Stessa cosa anche in via Marco Polo, forse una delle strade più lunghe e attualmente abitate, anche se il grosso della gente arriva soprattutto nei fine settimana. Nei lati che guardano verso il territorio di Montorso di Loreto, vicino ai cassonetti dell’umido qualcuno ha lasciato indiscriminatamente sacchi, potature e carcasse di biciclette. Poco distante, sempre sulla stessa via e in un altro punto di raccolta, ci sono cartoni e scatoloni, altri sacchetti ma anche tavole di legno, doghe del letto e persino un curioso (n.d.r) vaso di fiori.
Stessa cosa avviene lungo via delle Nazioni, dalla parte opposta, all’estremo sud del paese, nella zona costiera di Santa Maria in Potenza. Il punto di raccolta principale e forse anche più visibile e controllabile, è stranamente pulito (o quasi). Poco più a sud, lungo il muretto di confine dei binari ferroviari, la sorpresa. Una sedia, resti di mobili, il materasso di un bimbo, una vecchia pattumiera e un contenitore di un detersivo, delle scatole e altro legno. In pratica materiale ingombrante e indifferenziato, plastica, legno e cartone: rifiuti che comunque di giovedì non devono esserci o che comunque non devono essere abbandonati.
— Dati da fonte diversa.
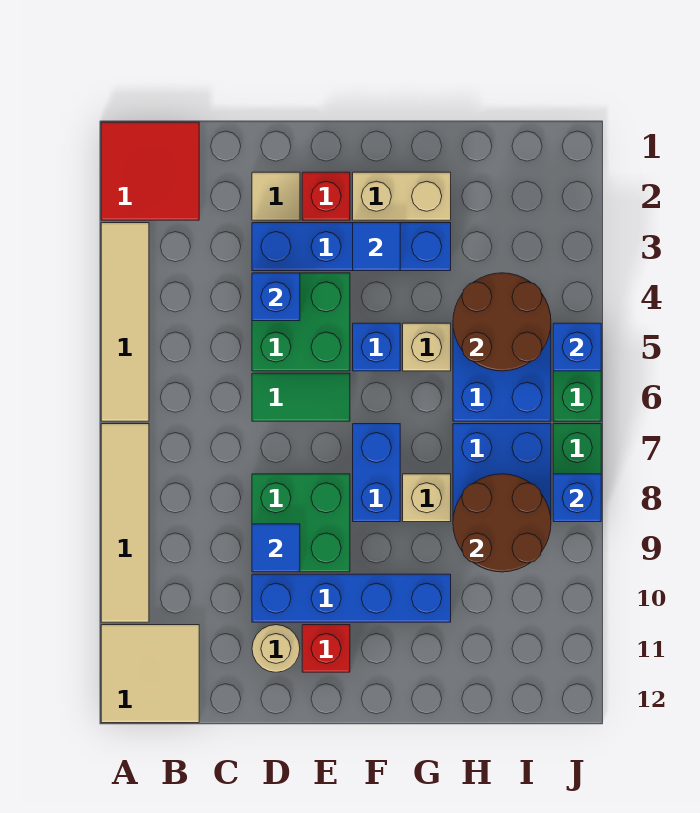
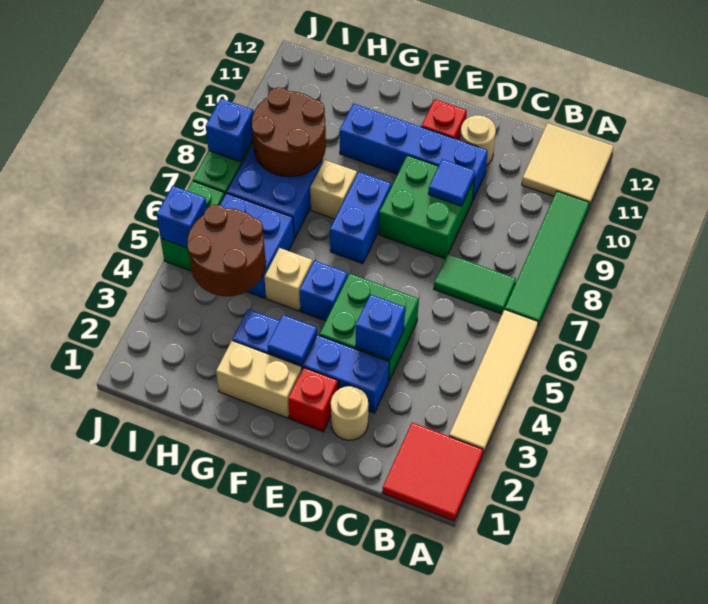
tan tile A7:A10 level 1 -> green tile A7:A10 level 1
tan tile D2 level 1 -> tan round brick D2 level 1
green tile D6:E6 level 1 -> green tile B7:C7 level 1

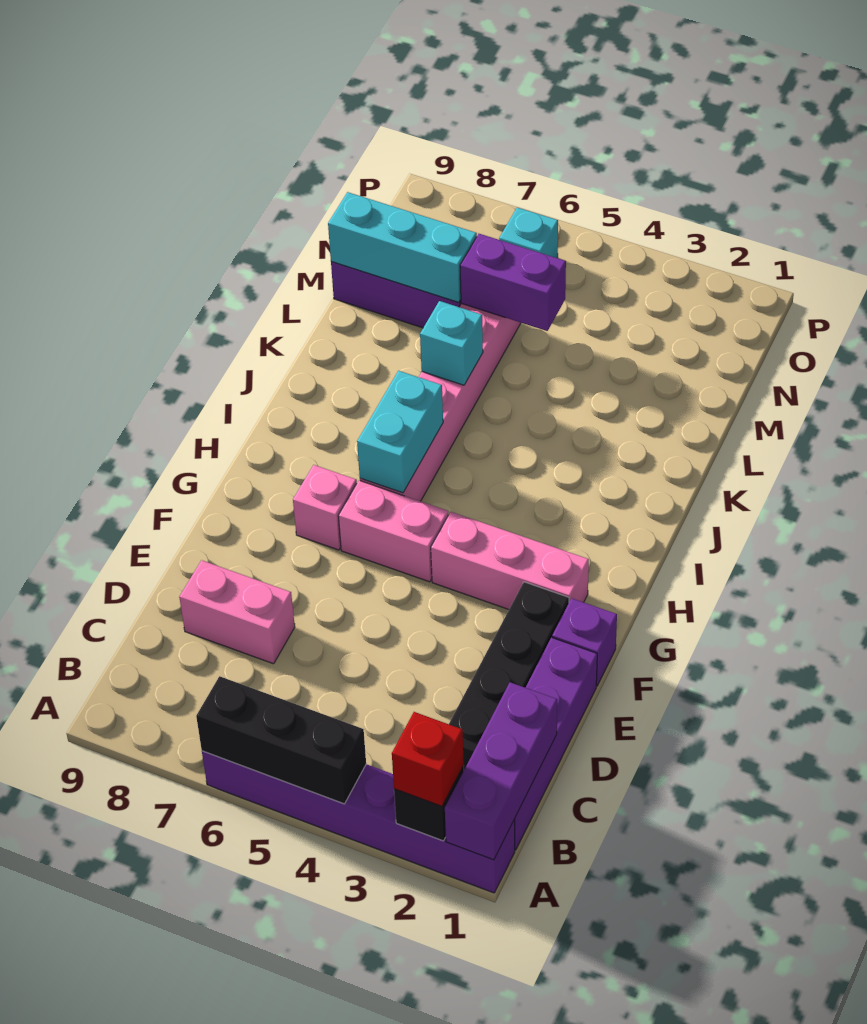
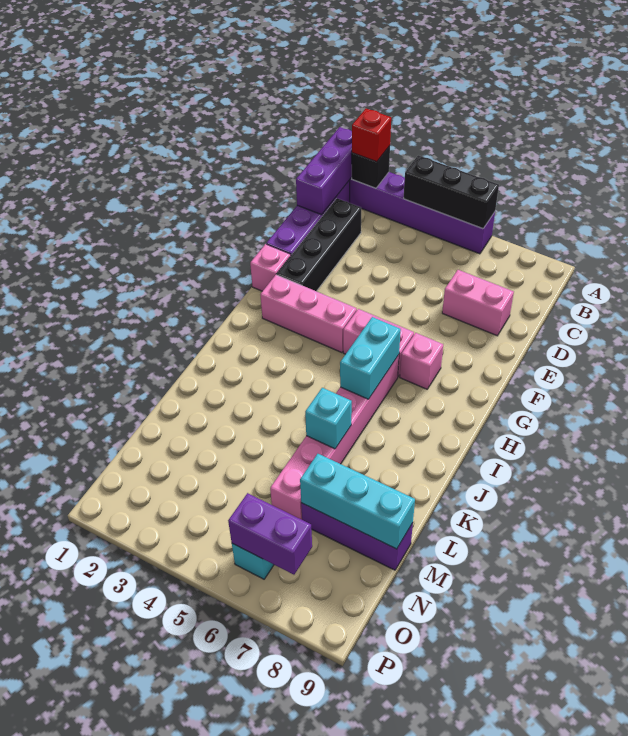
purple brick F1 level 1 -> pink brick F1 level 1
purple brick M5:M6 level 2 -> purple brick O6:O7 level 2

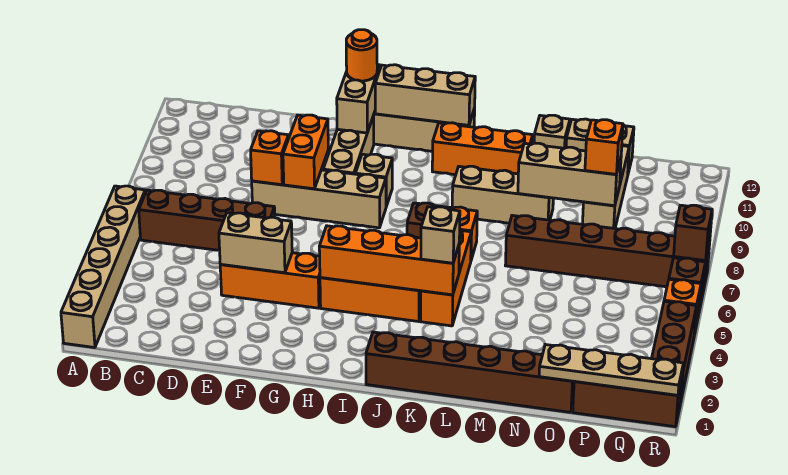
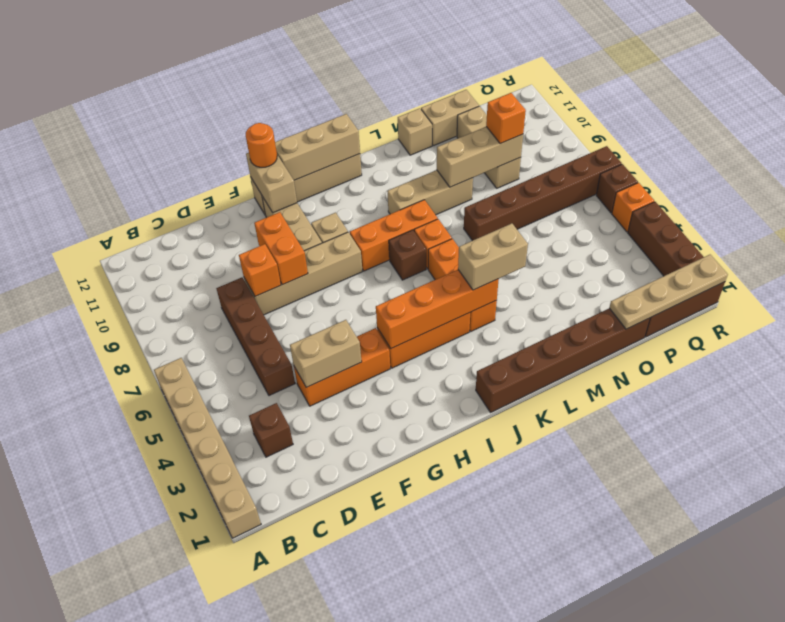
brown brick B6:E6 level 1 -> brown brick D5:D8 level 1
orange brick J11:L11 level 1 -> orange brick I8:K8 level 1
tan brick K4 level 3 -> tan brick K4:L4 level 3
brown brick R7 level 2 -> brown brick C3 level 1

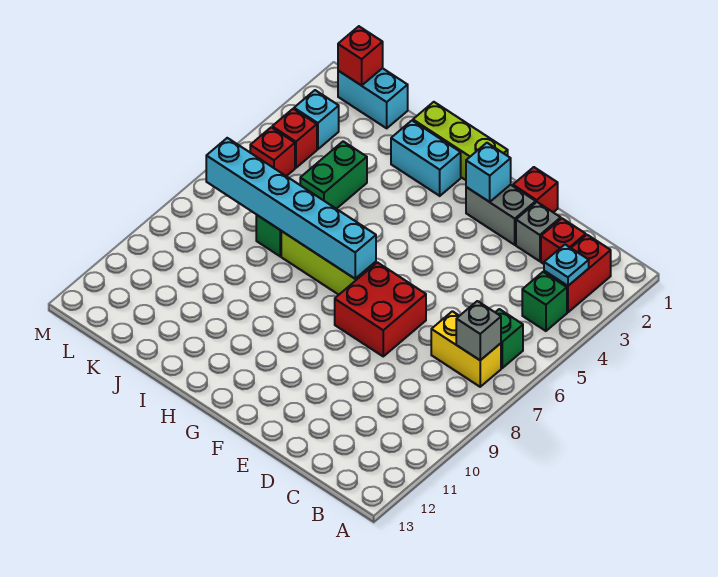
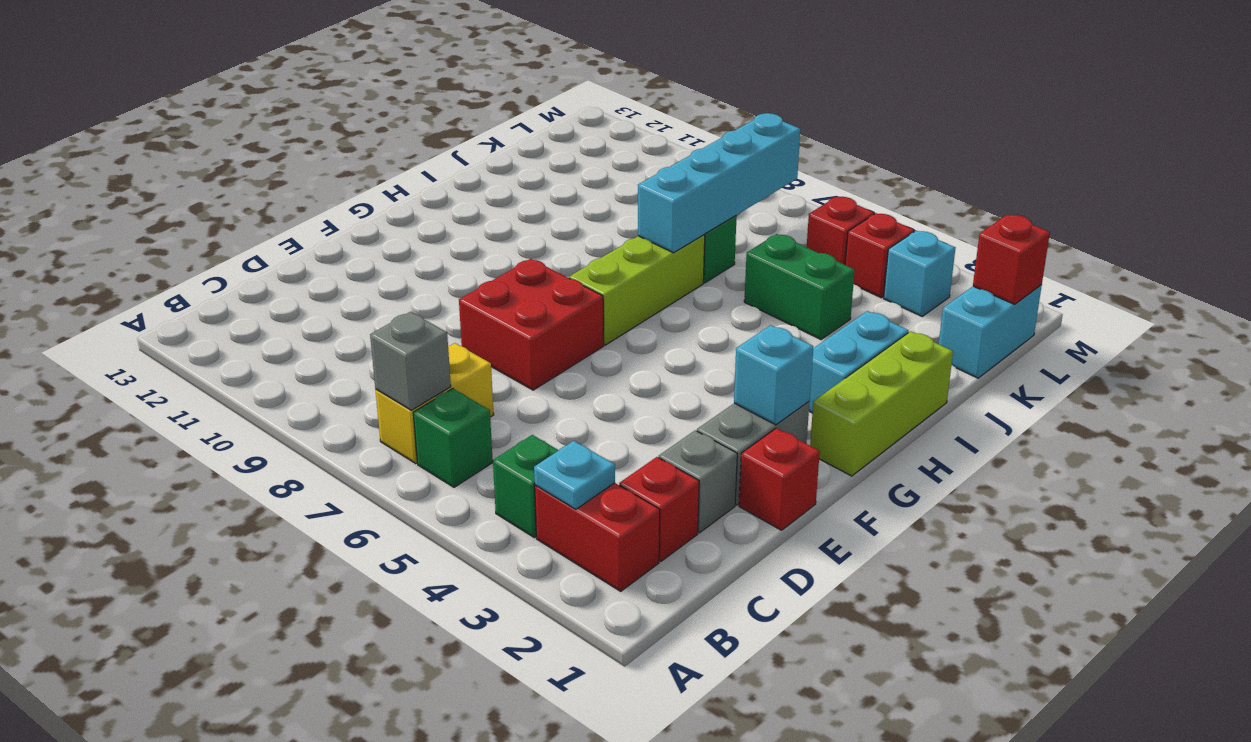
cyan brick G7:L7 level 2 -> cyan brick I7:L7 level 2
Perplesso anche il consigliere delegato all’Ambiente Mariano Cecconi: “L’inciviltà è incredibile. Non si fa a tempo a portar via i rifiuti che dovrebbero essere lasciati dai cittadini nell’isola ecologica che qualcuno getta altro materiale e lo sporco ricompare”.
Solo la settimana scorsa a Scossicci gli operai del Comune hanno caricato quattro furgoni in un giorno solo e già ieri mattina qualche portorecanatese segnalava nuove situazioni anomale. “Purtroppo – conclude Cecconi – non possiamo arrivare a risolvere tutte le situazione ma serve la collaborazione della gente nel rispettare i giorni e le modalità di conferimento dell’immondizia”.
(S.P.)








Caro Mariani,
Non è che “l’inciviltà è incredibile” ma è l’ignoranza e l’arroganza che sono incredibili. Purtroppo stiamo ritornando all’età delle caverne anche se penso che i cavernicoli erano già consapevoli che non si poteva gettare tutti i rifiuti in un unico posto.